A NOS anunciou a renúncia de três administradores não executivos que foram indicados pela acionista Isabel dos Santos. Um deles era o presidente, o advogado Jorge Brito Pereira. Mário Leite da Silva e Paula Oliveira eram administradores não executivos. Os pedidos de renúncia foram apresentados ao conselho fiscal da operadora que é controlada através de uma empresa conjunta detida pela angolana e pela Sonae.

A operadora já tinha dado a saber que o comité de ética ia chamar estes três gestores na sequência das suspeitas que recaem sobre os negócios de Isabel dos Santos. Esta terça-feira a angolana foi constituída arguida pela justiça de Angola, tal como Mário Leite da Silva e Paula Oliveira, por causa de um alegado desvio de fundos da petrolífera estatal.

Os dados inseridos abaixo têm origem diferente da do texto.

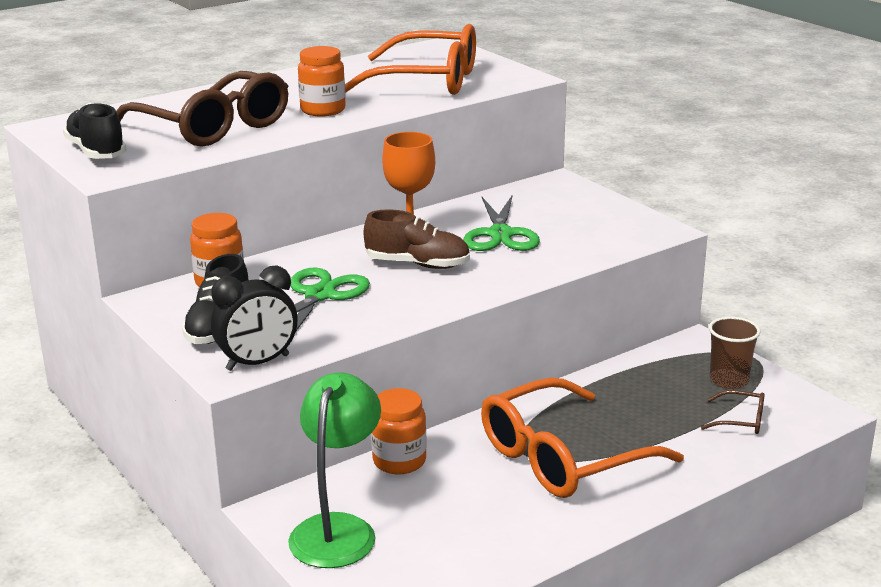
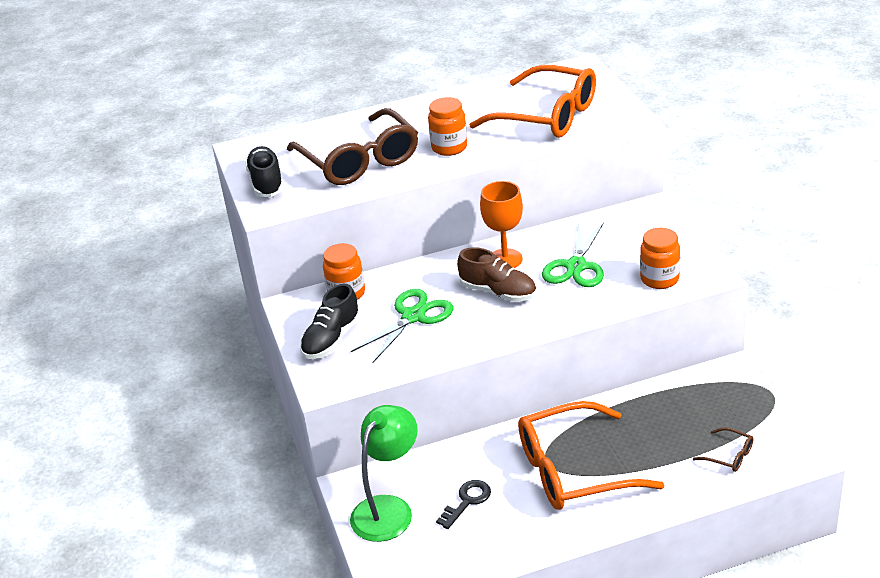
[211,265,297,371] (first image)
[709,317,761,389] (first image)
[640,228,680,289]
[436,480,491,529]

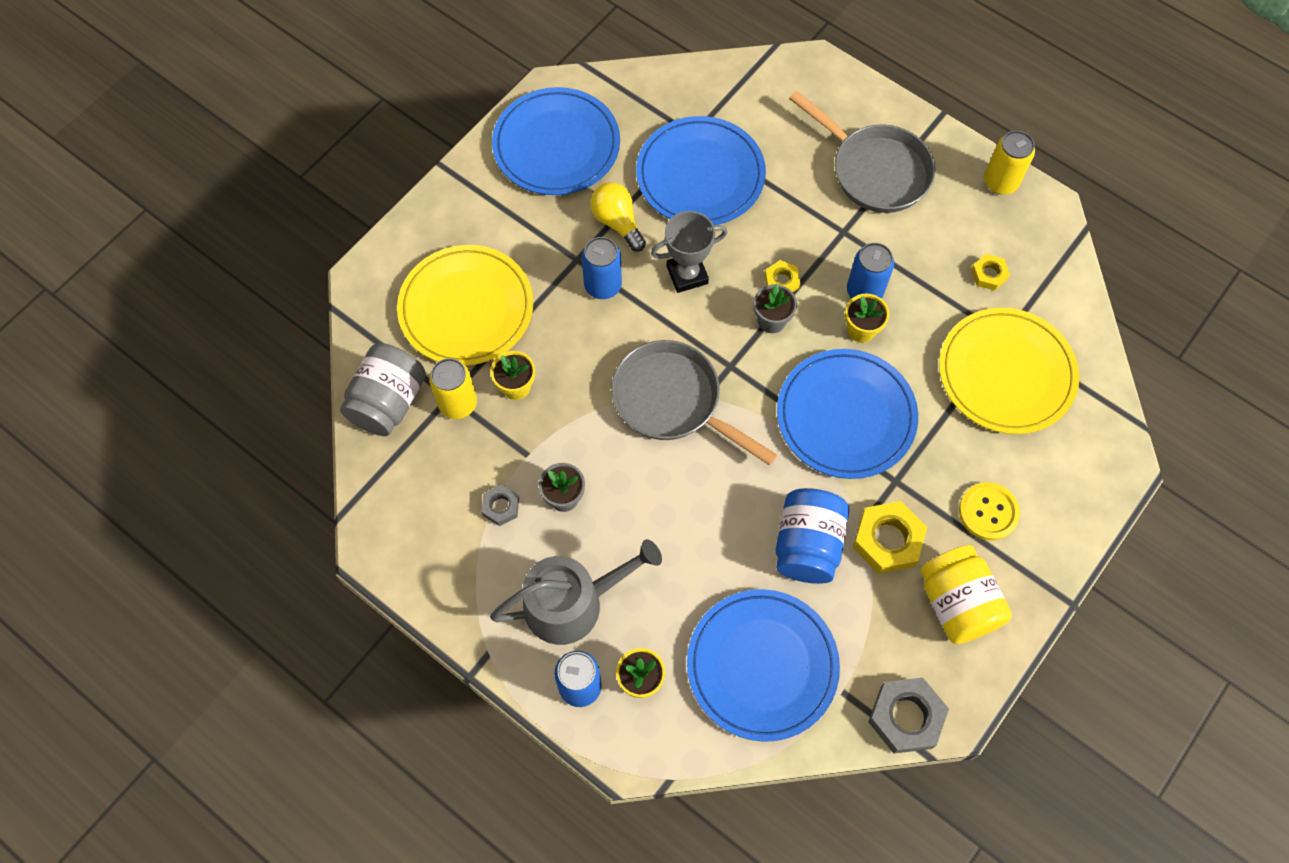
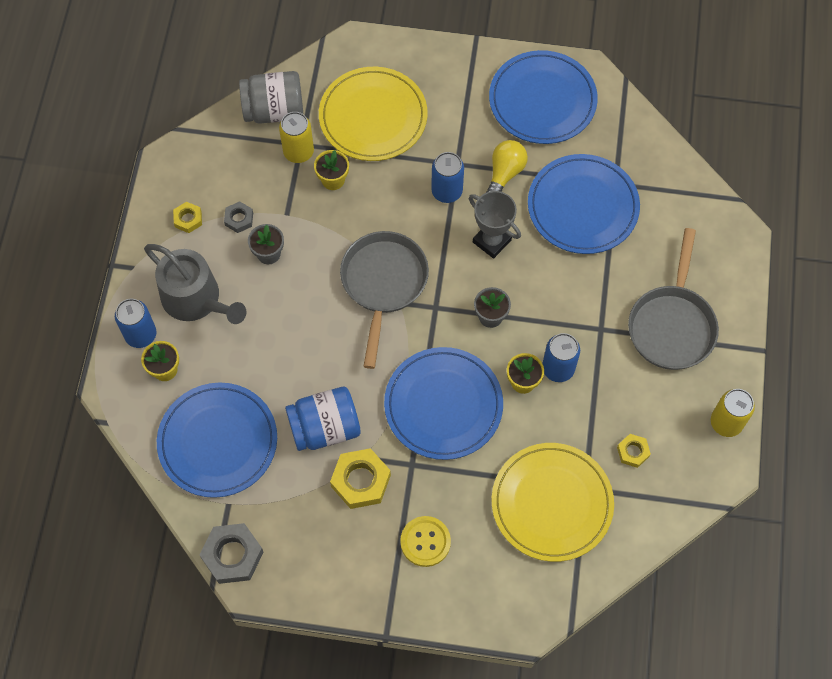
[173,202,202,233]
[920,545,1012,644] (first image)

Esta é a segunda empresa em Portugal com investimentos de Isabel dos Santos em que o chamado Luanda Leaks teve impacto. Logo na segunda-feira, o EuroBic anunciou o corte de relações comerciais com Isabel dos Santos que um dia depois revelou ter colocado à venda a sua participação de 42,5% no capital do banco. Os administradores indicados pela empresária angolana, filha do ex-presidente José Eduardo dos Santos, também renunciaram aos cargos e os direitos de voto atribuídos a Isabel dos Santos não vão ser exercidos.

Esta quarta-feira foi a vez da NOS anunciar ao mercado a saída da administração de três gestores indicados por Isabel dos Santos. Os responsáveis da NOS que agora renunciaram deixam, assim, de poder votar nas reuniões da administração da operadora e o presidente não executivo tem voto de qualidade.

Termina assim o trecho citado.